Nintendo backed that up with information released after the Nintendo Switch's worldwide launch. In the support article, Nintendo laid out some guidelines for those who were experiencing Joy-Con connection issues. The company said that the Switch console should not be placed behind your television, near an aquarium, behind a metal object, up against a large amount of wires, or within three to four feet of another wireless device. For some consumers, this presents a few issues, as there are numerous wireless devices in modern households, including internet routers, televisions, other consoles, and smartphones.
Further, the Joy-Con connection issue seems to be a hardware lottery. Some folks have major issues with their Joy-Cons even in clear line of sight. Others, like myself, have no issues even with extensive testing to actually replicate the problem.
In a teardown of both Joy-Cons, Spawn Wave Media's Jon Downey noted the difference in signal strength between the two units is probably down to the right Joy-Con having a separate dedicated Bluetooth antenna. In the left Joy-Con, the antenna is a part of the circuit board, behind a metal box containing the analog joystick and under the shoulder buttons. All this means you're more likely to block the signal in normal play. Downey did some do-it-yourself tuning to extend the antenna and ended up improving his Joy-Con.
There's no indication that Nintendo will be providing improved Joy-Cons for those experiencing the problem, or if there will be a Joy-Con revision in future Switch units.
Then there's the issue with the Nintendo Stick Dock scratching some screens.

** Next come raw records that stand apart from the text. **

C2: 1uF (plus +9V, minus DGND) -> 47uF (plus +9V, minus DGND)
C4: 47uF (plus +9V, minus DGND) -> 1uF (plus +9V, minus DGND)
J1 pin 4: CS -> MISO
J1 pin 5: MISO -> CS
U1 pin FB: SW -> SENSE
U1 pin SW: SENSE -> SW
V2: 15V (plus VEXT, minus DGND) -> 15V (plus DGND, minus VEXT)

The Switch Dock itself is made of plastic and there's no covering of hard edges. Some Docks are slightly off-center and not perfectly straight, meaning users who put their Switches into the Dock may find scratches on their screen. On the bright side, those scratch tend to be on the bezel, not the screen itself. On the poor side, no one wants to spend $300 for a device that scratches easily with normal use.
To prevent the problem, some Switch owners have taken to modifying their Switch Docks to prevent scratched. Over in a NeoGAF thread about the issue, users has shared pictures of their Docks, covered by the soft plastic from the Switch retail box, felt tape, electrical tape, and the soft side of sticking Velcro pads. Others has heated their Docks with a hair dryer and bent them into a better shape. One user removed the front of their Dock completely, given that the device is mostly hollow plastic.
It does seem like a bit of an oversight on Nintendo's part, those most will find out pretty early if they're going to have the problem.
Below those two, other folks are having an issue with the system's Wi-Fi connection. Once again, this is an issue that's not touching every user, but for those it does, it's rather annoying. These folks have either poor connections to their local Wi-Fi, or in some cases, they're unable to connect at all. Users on Reddit and NeoGAF have reported the problem and those with signal testing equipment have reported that other consoles in the same area have stronger signals.
The Nintendo Switch's Wi-Fi supports 2.4ghz and 5ghz signals, but users have reported that both ranges experience problems. Nintendo's support article on the matter urges users to move their Switches closer to their router.
And behind those issues are a whole host of random smaller problems, including bricked consoles, busted screens, poorly calibrated screens, and more. It's worth noting again that Nintendo isn't the only manufacturer with launch hardware issues. The PlayStation 4 had the wobble issue and problems with the Dual Shock 4's thumbsticks wearing down real quick. The Xbox One had a controller issue, where certain controllers would simply disconnect from the system at random.
It's one of the problems with launch hardware. You're the one finding all of the kinks out. Despite that, it's important to realize that just because hardware problems at launch are normal, that doesn't make them not problems. They are and Nintendo should do their best to rectify the issues.